Credit: Fahkamram /

No reduction in newspaper prices after VAT cut

A review of newspaper pricing by Gript Media has shown that there have been no reductions in the price of Irish newspapers since the Government cut the VAT on newspapers from 9% to 0% at the start of the year.

The failure to pass on the savings to consumers is particularly interesting given that Vincent Crowley, then chair of NewsBrands Ireland, the representative group for Irish newspaper titles, previously told the Oireachtas Joint Committee on Media that the cut “reduces the cover price for the consumer, be it a consumer of a digital subscription or a consumer of a physical print paper.” This, he said, “makes it cheaper to buy the paper, which, in theory, increases sales or the number of subscriptions.”

He did then go on to note that, if newspapers “did not pass on the full amount of the VAT reduction,” they would use the money to reinvest in their “newsroom or whatever.” This, he said in response to a point made by Ciarán Cannon TD that his son had never bought a physical newspaper, would make newspapers “fit for purpose to service his 24-year-old son.”
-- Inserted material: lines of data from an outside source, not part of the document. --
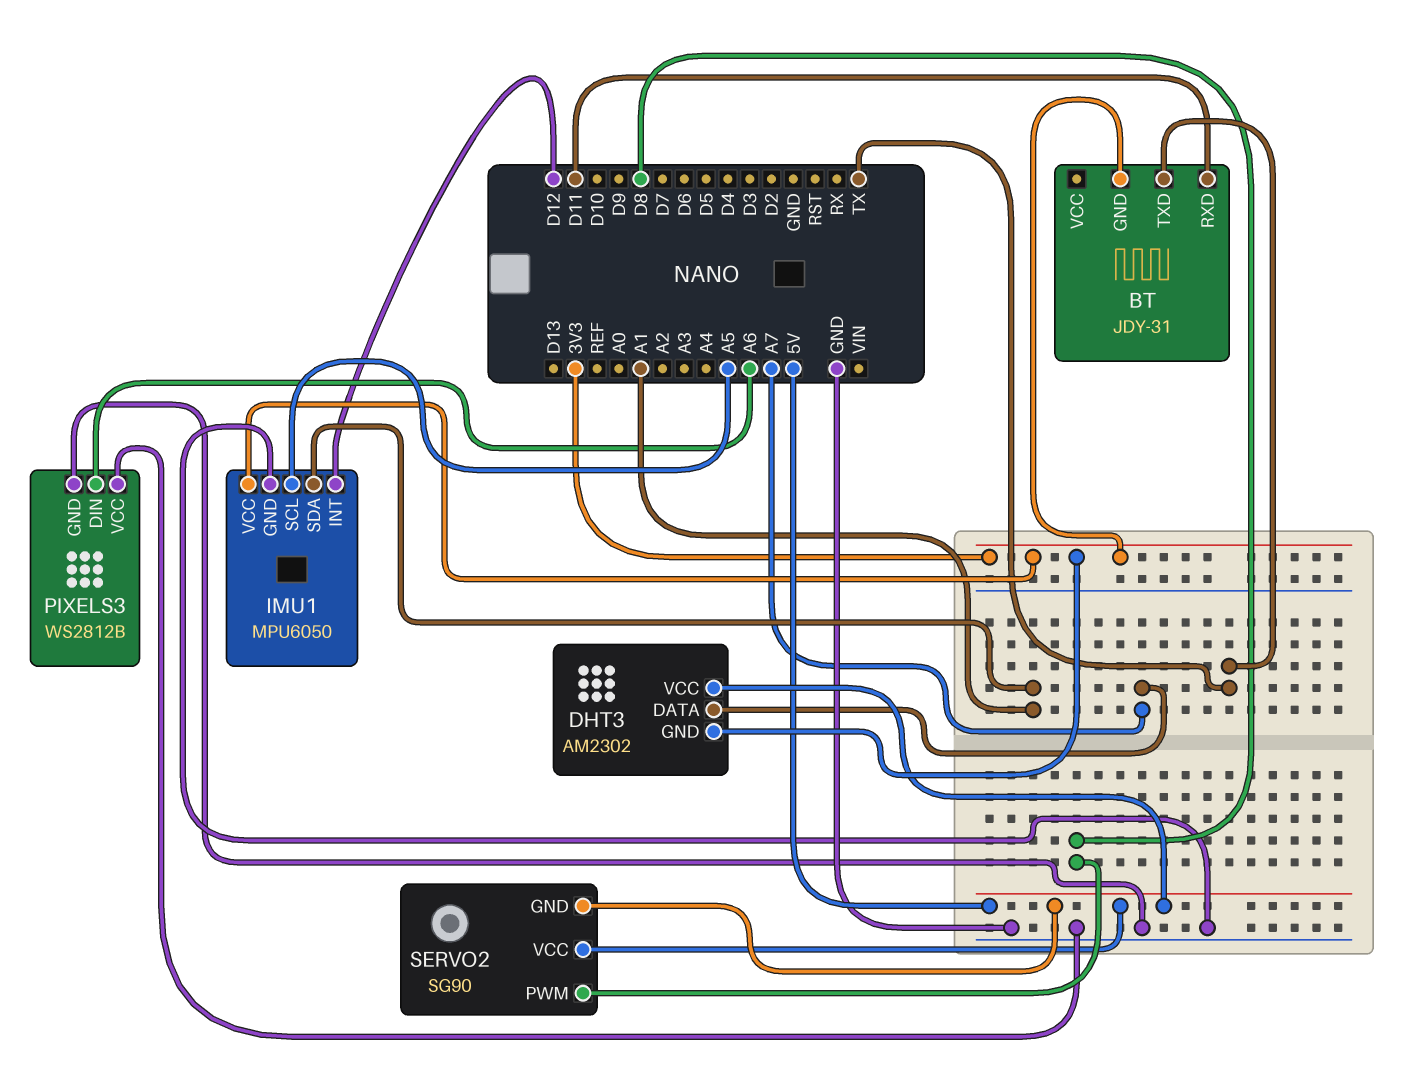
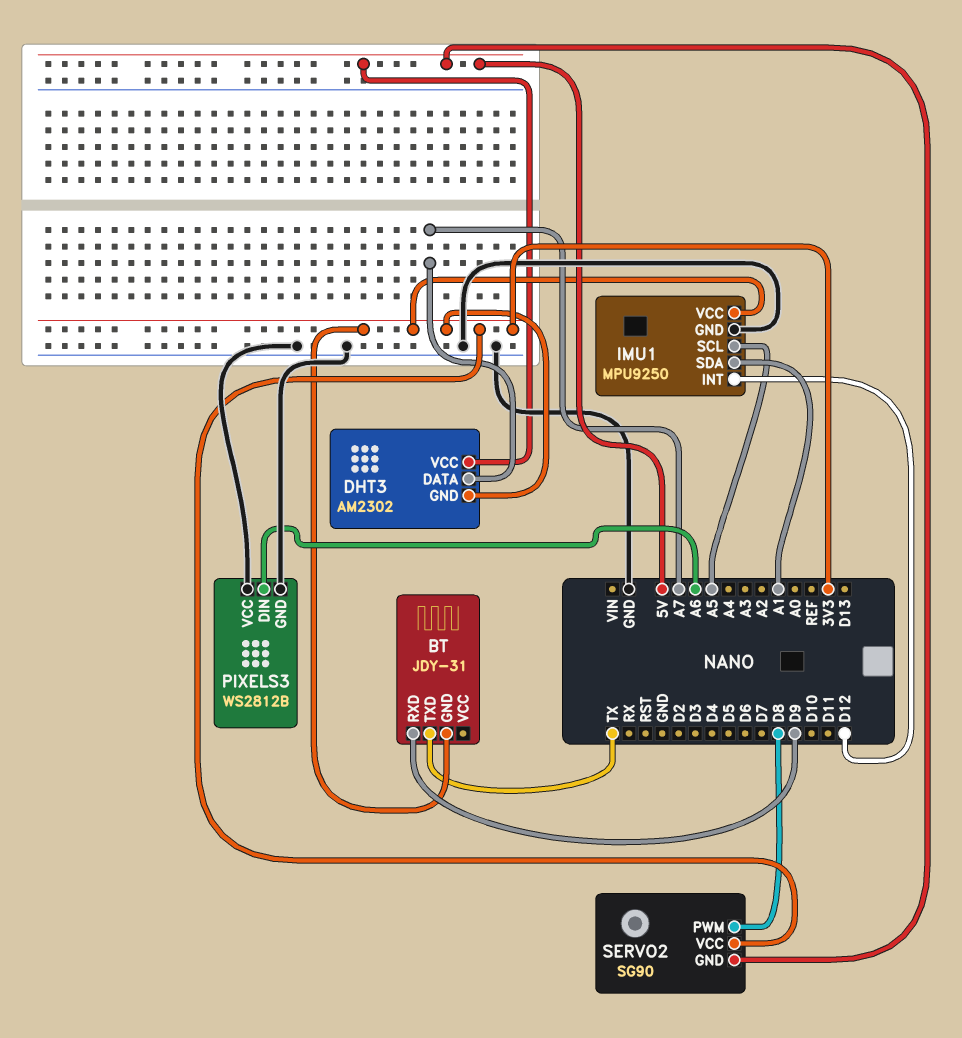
BT pin RXD: D11 -> D9
IMU1: MPU6050 -> MPU9250
SERVO2 pin VCC: 5V -> 3V3

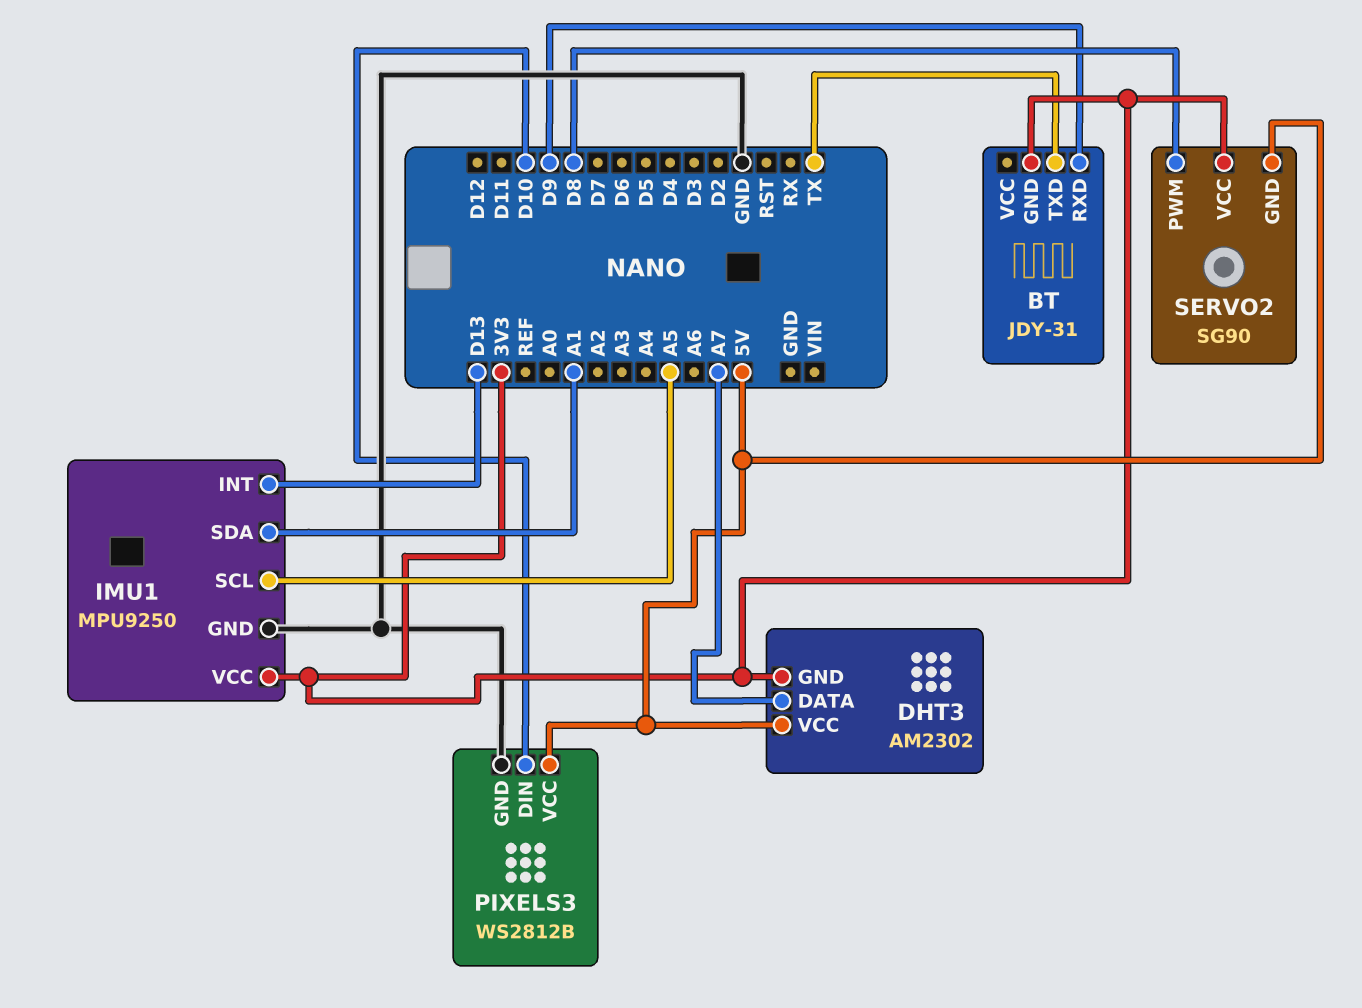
IMU1 pin INT: D12 -> D13
PIXELS3 pin DIN: A6 -> D10
PIXELS3 pin VCC: GND -> 5V

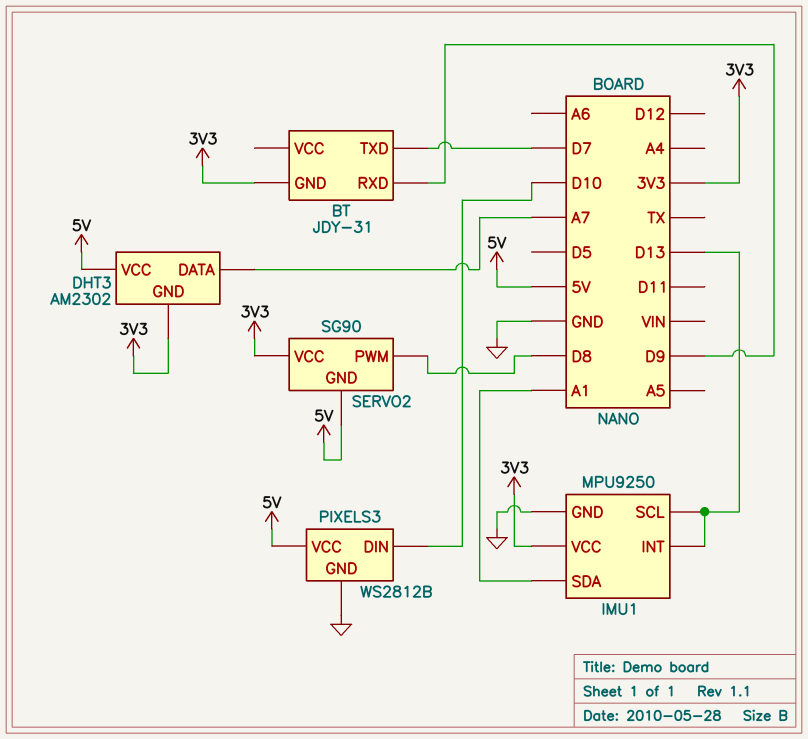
BT pin TXD: TX -> D7
IMU1 pin SCL: A5 -> D13

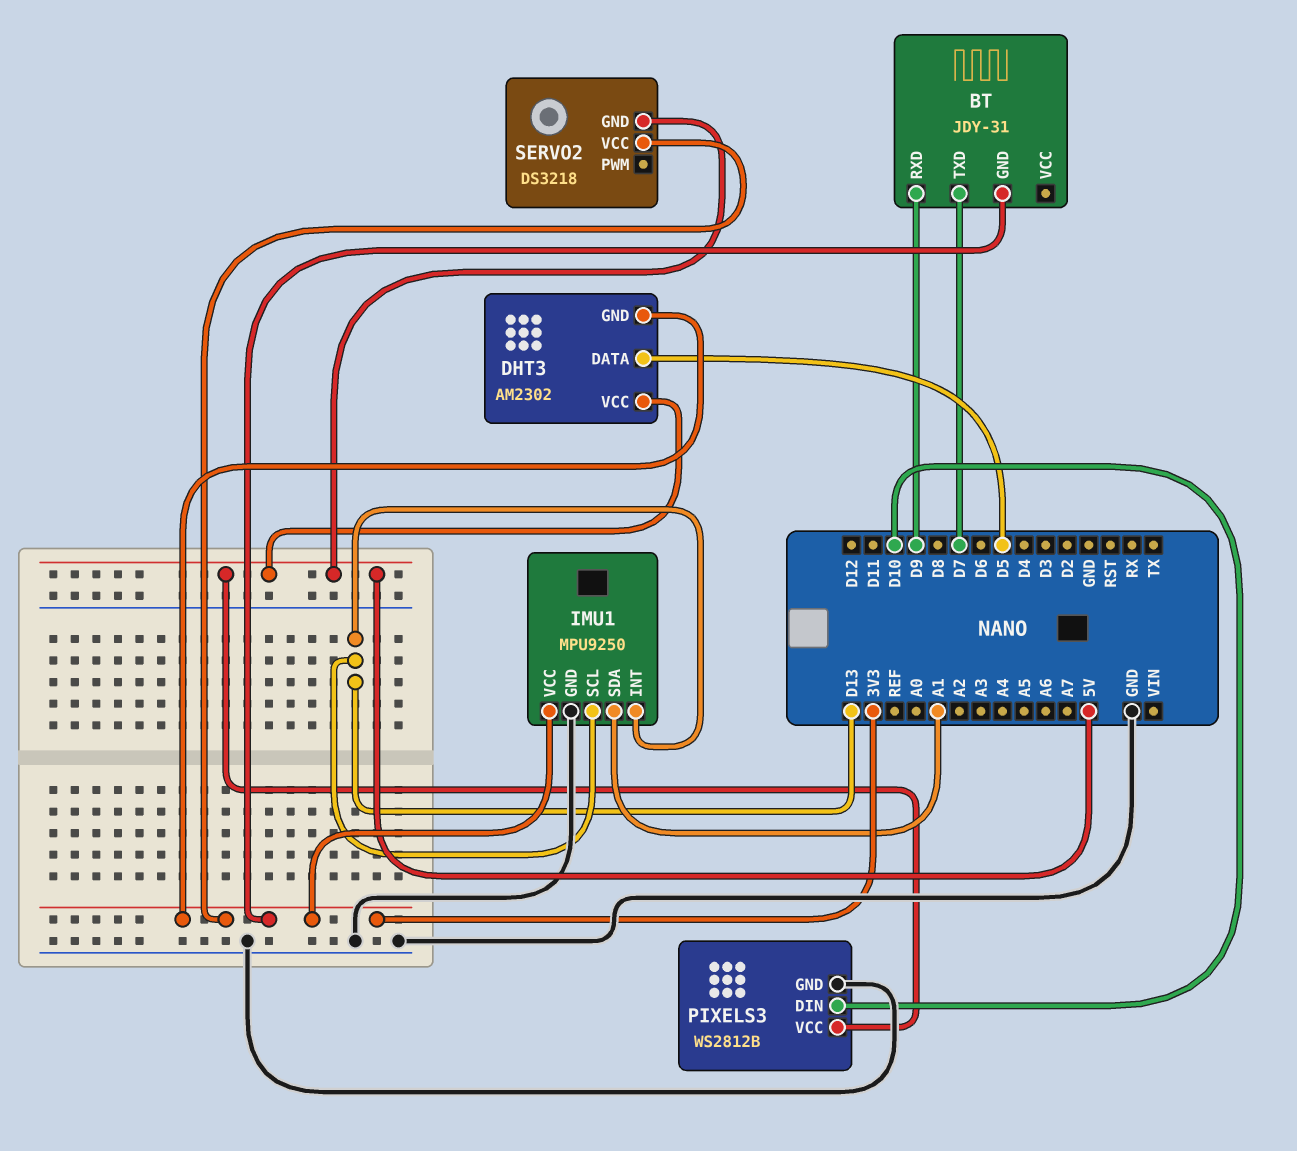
DHT3 pin DATA: A7 -> D5
SERVO2: SG90 -> DS3218
SERVO2 pin PWM: D8 -> none

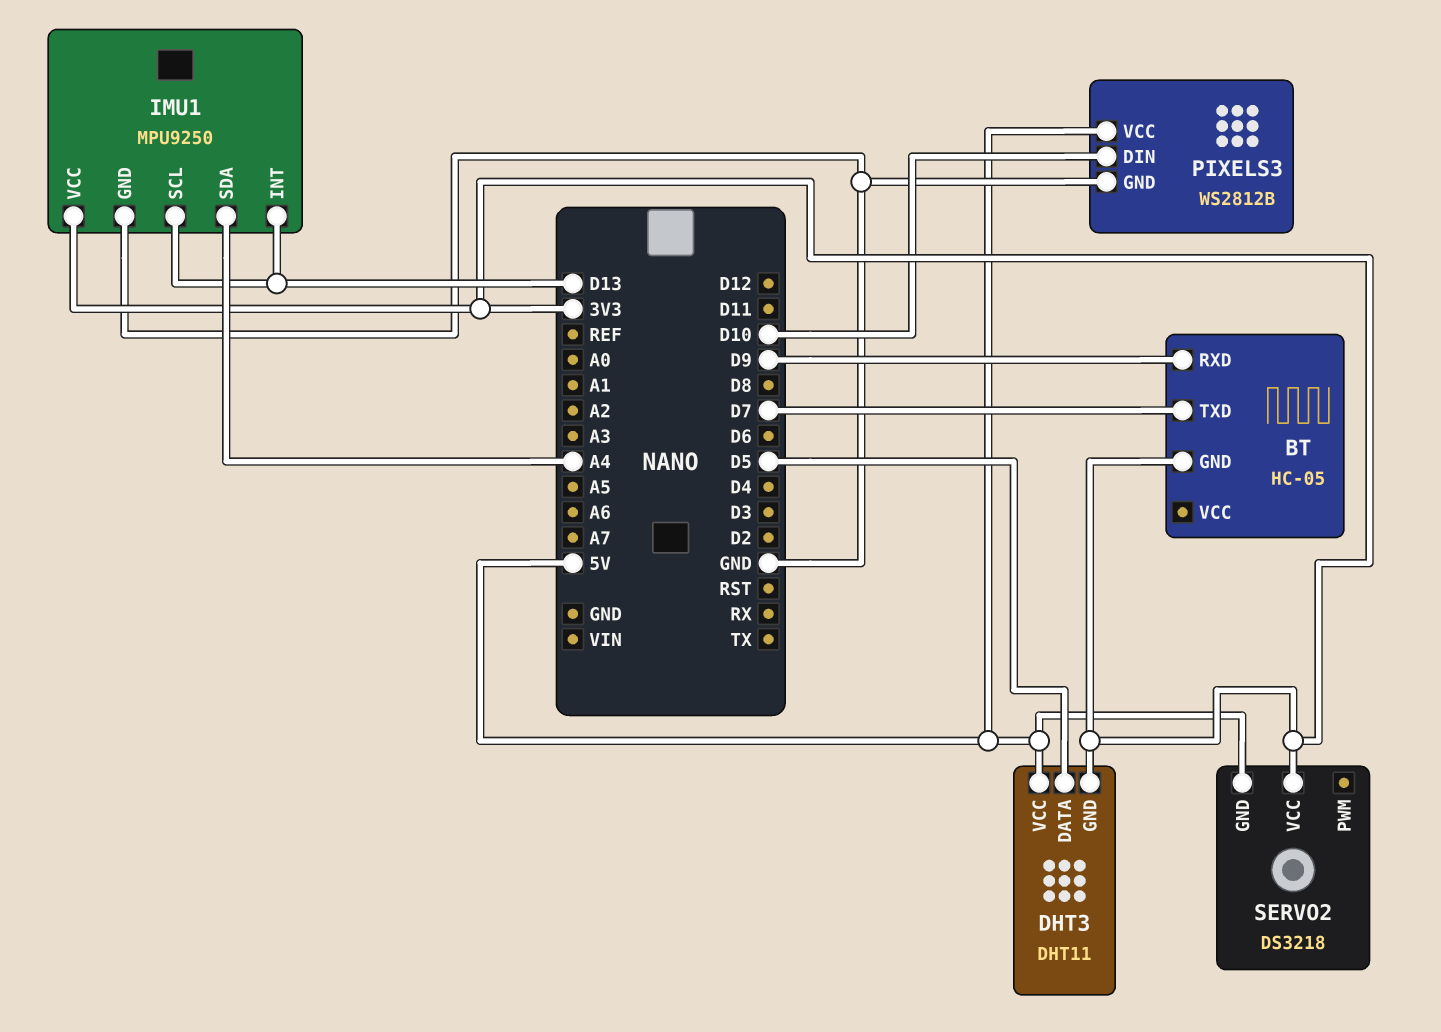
BT: JDY-31 -> HC-05
DHT3: AM2302 -> DHT11
IMU1 pin SDA: A1 -> A4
NewsBrands Ireland had long campaigned for the cutting of the VAT rate, saying that it was “an unjust tax on information, learning, and democracy.”

At the time the cut was announced the CEO of NewsBrands Ireland, Ann Marie Lenihan, said that the move was recognition by the government of “the value of newspaper journalism in society and democracy.”

NewsBrands Ireland had argued that the cut in VAT was “absolutely crucial to the future viability of the news publishing industry in Ireland,” and that implementing the cut would be “transformational” for the newspaper sector.

Critics of the move argued that the VAT cut was less about an unjust tax on democracy and more about bringing in what would effectively be a state subsidy of a sector which has found itself increasingly adrift.

Pascal Donohoe, during his tenure as the Minister for Finance, estimated that the cut would cost the Irish state €33 million a year.